Virtual Daddy
When dad is away, a tape is second best.

I don’t have a lot of memories of my father. He died of lymphoma in his late forties, when I was eight and, until he became really sick, he had the kind of job that meant he worked…unusual… hours.
My father was a radio announcer and manager of our local ABC (Australian Broadcasting Corporation) radio station, which meant he would be up well before the crack of dawn to present the Breakfast programme. He was also away for what seemed to be weeks at a time, to other regional stations in country New South Wales for reasons I don’t actually know. All of this resulted in precious little time with our dad, although he tried to make it up to us when he could. I remember getting a bicycle for one of my birthdays, that he had secretly built in his under-house workshop, and I still have a wooden dolls house he made for me. We would go camping on a beach-side block of land that we owned back then, with the intention of one day building a house there. A memorable family story is of our dad bursting out of our tent after an afternoon nap, insisting he was late for his radio shift, forgetting that he was on holidays. I’ve also worked in radio, and that fear of being late is a powerful one!

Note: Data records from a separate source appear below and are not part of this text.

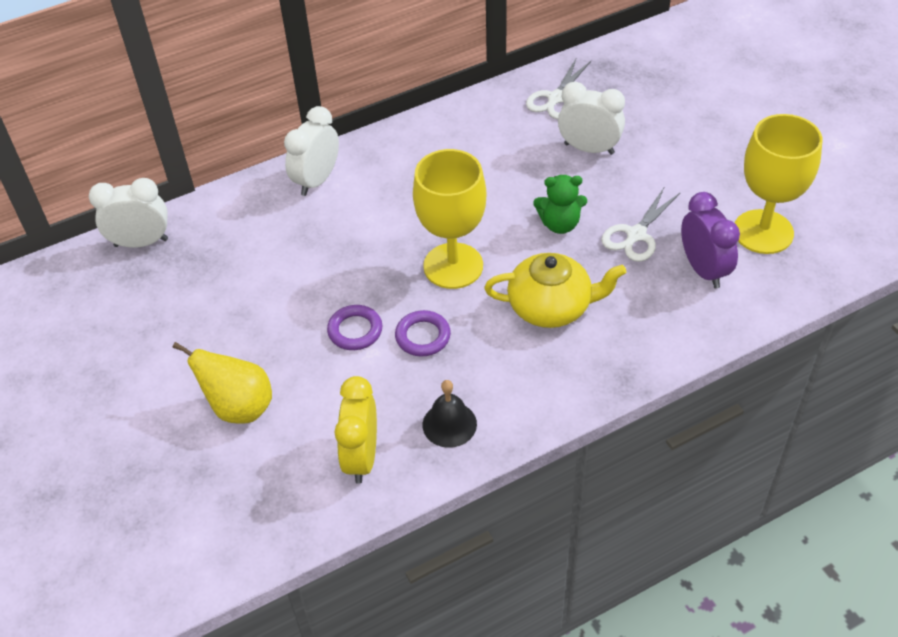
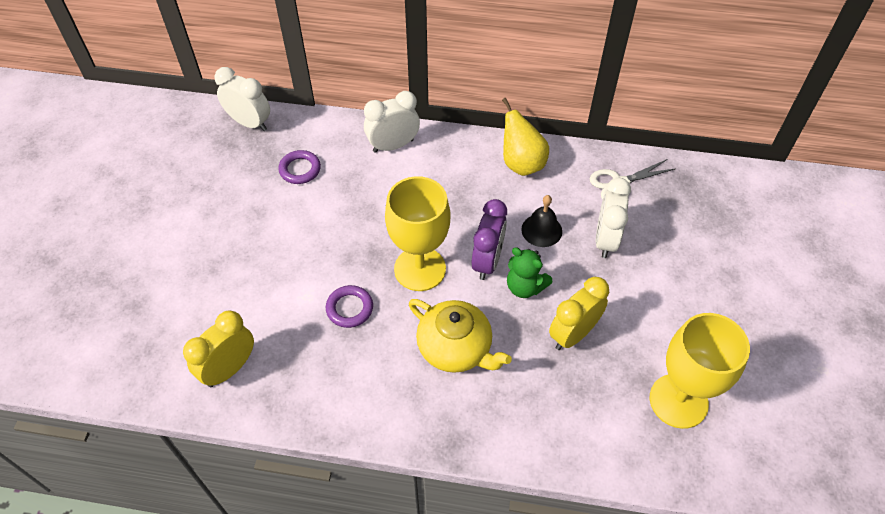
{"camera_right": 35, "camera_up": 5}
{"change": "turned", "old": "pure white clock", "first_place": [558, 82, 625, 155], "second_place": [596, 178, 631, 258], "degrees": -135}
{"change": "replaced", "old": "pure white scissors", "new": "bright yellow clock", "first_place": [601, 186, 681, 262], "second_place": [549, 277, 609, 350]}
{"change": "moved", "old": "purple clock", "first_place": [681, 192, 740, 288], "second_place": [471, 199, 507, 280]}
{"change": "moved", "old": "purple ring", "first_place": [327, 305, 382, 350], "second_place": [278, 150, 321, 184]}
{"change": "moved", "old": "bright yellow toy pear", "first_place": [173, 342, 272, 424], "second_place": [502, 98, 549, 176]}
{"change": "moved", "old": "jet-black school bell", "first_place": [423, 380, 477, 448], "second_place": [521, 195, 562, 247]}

As a well-trained public broadcasting radio announcer, he had a mellifluous voice and a cultivated BBC accent (required at the time) - it was the 70s, and everyone had to sound as if they had just leapt from their polo pony after tea with the Queen. Every week at school we would turn on the radio to hear a children’s music programme, and my daddy would sometimes introduce it. Where other families made home movies, he often made recordings of his radio work and family life - I have illustrated this story with an audio recording of my bedtime routine when I was clearly very little - you can even hear him putting on my nappy!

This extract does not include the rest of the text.